Fast and Furiousa



Whatever your opinion may be about Mel “Sugartits” Gibson, there is no question that the Mad Max movies set the visual standard for any future post-apocalyptic films. Movies such as Tank Girl and Waterworld owe their look and feel to Mad Max. Hell, if you are up for it, you can actually play in that world for an entire weekend. I confess that I love the concept of Wasteland Weekend, but the reality of the desert in late spring/early summer just does not appeal to me.

That being said, I was excited for the latest Mad Max film. It certainly delivered what all the prior Mad Max films delivered — crazy road chases with lots of explosions. And a musical battlewagon (that’s the name of my next punk rock band, BTW) complete with taiko drummers and a guy playing a flame-throwing guitar. That all by itself would be enough to get my butt into a theater seat.
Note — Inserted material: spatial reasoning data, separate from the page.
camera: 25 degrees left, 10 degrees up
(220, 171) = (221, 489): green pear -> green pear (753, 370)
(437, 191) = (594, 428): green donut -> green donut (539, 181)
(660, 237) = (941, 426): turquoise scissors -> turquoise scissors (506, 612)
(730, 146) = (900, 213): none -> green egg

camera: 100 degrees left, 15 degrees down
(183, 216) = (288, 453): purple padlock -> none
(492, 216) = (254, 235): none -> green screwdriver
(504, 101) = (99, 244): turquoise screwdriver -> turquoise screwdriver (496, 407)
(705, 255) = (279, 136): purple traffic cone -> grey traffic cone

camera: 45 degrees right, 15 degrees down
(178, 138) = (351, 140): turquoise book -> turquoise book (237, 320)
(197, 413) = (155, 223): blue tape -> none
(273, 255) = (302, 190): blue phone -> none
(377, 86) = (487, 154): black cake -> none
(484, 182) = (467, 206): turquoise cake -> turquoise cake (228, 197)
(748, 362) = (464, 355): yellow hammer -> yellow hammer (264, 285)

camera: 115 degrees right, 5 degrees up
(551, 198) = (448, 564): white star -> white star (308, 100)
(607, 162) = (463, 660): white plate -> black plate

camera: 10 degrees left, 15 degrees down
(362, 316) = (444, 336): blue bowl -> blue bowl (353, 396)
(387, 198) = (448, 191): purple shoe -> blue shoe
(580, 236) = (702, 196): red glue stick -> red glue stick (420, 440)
But there was something more. I’ve talked in the past about problematic representations of disabilities in the media (most notably, Glee). At best, those of us with disabilities simply don’t exist in media portrayals. At worst, we become little more than an inspiration porn plot device, set to the tune of heart-tugging songs by the Dave Matthews Band.

Cue the entrance of Furiousa. What are we told about her? Well, she’s obviously a bad-ass. She has worked her way up the ranks into a trusted position. She’s not a girly girl. And there was one other thing…what was it? Oh, that’s right — the missing arm. Which really, was never even addressed in the movie.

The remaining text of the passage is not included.